Alexey V. Kavokin (born 7 March 1970 in Leningrad) is a Russian and French theoretical physicist and writer.

He is an expert in solid state optics and semiconductor physics.

Life
He graduated from the Saint Petersburg Polytechnical University in 1991. He was a member of staff of the Ioffe Physico-Technical institute (1992 – 2000). He graduated from the Ioffe Physico-Technical institute in 1993, with a PhD in physics and mathematics, supervisor Prof. E.L. Ivchenko. He was a professor at the Blaise Pascal University (Clermont-Ferrand, France, 1998 – 2005). He is a professor at the University of Southampton (Southampton, United Kingdom, 2005 – 2018). In July 2010, he co-founded the Mediterranean Institute of Fundamental Physics with the support of Dr. Giuseppe Eramo and was appointed scientific director. In 2018, he joined has joined the Westlake University (Hangzhou, China) as a Chair Professor and Director of the International Center for Polaritonics.

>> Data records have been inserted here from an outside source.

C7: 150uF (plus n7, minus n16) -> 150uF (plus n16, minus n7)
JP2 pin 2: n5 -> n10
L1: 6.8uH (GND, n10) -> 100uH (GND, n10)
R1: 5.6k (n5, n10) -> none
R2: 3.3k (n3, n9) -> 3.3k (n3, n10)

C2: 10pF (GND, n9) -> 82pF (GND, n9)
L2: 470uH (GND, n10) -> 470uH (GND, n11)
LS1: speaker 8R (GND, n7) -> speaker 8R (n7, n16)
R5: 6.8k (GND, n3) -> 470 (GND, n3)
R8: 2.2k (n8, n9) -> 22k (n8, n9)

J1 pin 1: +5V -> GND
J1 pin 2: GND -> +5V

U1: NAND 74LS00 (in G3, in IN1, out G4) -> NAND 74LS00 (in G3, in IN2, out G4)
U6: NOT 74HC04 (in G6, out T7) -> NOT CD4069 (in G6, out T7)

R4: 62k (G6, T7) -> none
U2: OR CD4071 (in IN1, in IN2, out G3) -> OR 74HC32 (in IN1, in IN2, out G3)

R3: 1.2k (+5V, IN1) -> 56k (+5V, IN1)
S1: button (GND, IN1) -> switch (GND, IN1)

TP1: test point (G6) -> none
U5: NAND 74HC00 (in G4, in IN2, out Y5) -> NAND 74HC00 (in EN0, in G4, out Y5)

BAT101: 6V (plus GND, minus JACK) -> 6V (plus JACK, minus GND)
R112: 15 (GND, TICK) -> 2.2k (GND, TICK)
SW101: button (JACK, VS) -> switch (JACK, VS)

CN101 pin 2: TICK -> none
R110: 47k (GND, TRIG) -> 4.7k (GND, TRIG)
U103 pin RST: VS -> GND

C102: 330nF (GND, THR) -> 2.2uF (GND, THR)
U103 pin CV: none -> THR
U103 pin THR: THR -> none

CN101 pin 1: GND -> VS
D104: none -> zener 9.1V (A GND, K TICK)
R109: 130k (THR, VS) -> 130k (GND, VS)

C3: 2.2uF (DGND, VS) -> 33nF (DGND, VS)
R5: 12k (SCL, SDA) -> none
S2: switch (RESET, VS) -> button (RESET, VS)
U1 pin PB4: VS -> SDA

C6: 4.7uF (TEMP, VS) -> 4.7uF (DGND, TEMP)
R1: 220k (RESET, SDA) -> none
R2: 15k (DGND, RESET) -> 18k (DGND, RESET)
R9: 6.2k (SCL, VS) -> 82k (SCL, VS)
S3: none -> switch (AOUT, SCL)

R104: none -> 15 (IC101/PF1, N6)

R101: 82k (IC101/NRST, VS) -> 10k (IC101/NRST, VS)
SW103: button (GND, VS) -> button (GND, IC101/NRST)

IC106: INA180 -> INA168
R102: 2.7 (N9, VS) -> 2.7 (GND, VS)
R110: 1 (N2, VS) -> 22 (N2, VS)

He is the brother of Physicist Kirill Kavokin. He is married, with 4 children.

Prizes and awards
 Headliner Award 2020, for the research on quantum computers based on liquid light.
 E.F. Gross Medal for defining contribution into development of modern Polaritonics: physics of light-matter coupling in semiconductor nano- and microstructures, 2020.
 ISCS 2020 Quantum Devices Award.
 Honorary professor of the Vladimir State university, 2017
 Doctor Honoris Causa of the Russian-Armenian University, Erevan, Armenia, 2017
 Established Career Fellowship by EPSRC, UK 2012.
 Winner of the “Megagrant” of the Russian Ministry of Science and Education, 2011.
 Chairholder of the Marie Curie Chair of Excellence in Polaritonics, Rome, Tor Vergata, 2006.
 Prize of the Scientific Council of A.F. Ioffe Institute for the Best Scientific Work of the year 1998 for “Observation of above-barrier exciton states” (with M.E. Sasin and R.P. Seisyan).
 Prize of the Scientific Council of A.F. Ioffe Institute for the Best Scientific Work of the year 1996 for “Theory of exciton magnetic polarons” (with K.V. Kavokin and I.A. Merkulov).

Other responsibilities
Program Chairman: Forum “Science of the Future”, Sevastopol, 2015, Kazan 2016, Nizhniy Novgorod 2017

Member of Evaluation panel: Institut Universitaire de France, 2010, 2011

Expert of the French ANR program: 2009-2017, Horizon 2020: 2015-2017

Member of Material Science Panel for evaluation of CNR Laboratories (Italy), Since 2009

Editor of the “Superlattices and Microstructures”, Elsevier since 2016

Referee for the journals: Nature, Science, Physical Review Letters and others

Publications

Scientific output
> 450 publications in peer reviewed international scientific journals: 1 in Science, 2 in Nature, 3 in Nature Physics, 4 in Nature Photonics, 1 in Nature Materials, 4 in Nature Communications, 2 in PNAS, 2 in Light: Science and Applications, 1 in Nano Letters, 2 in Physical Review X, 46 in Physical Review Letters, 98 in Physical Review B, 10 in Applied Physics Letters, 4 Topical Reviews, 19787 citations (Dec. 2020). h = 55 (Web of Science), h = 70 (Google scholar).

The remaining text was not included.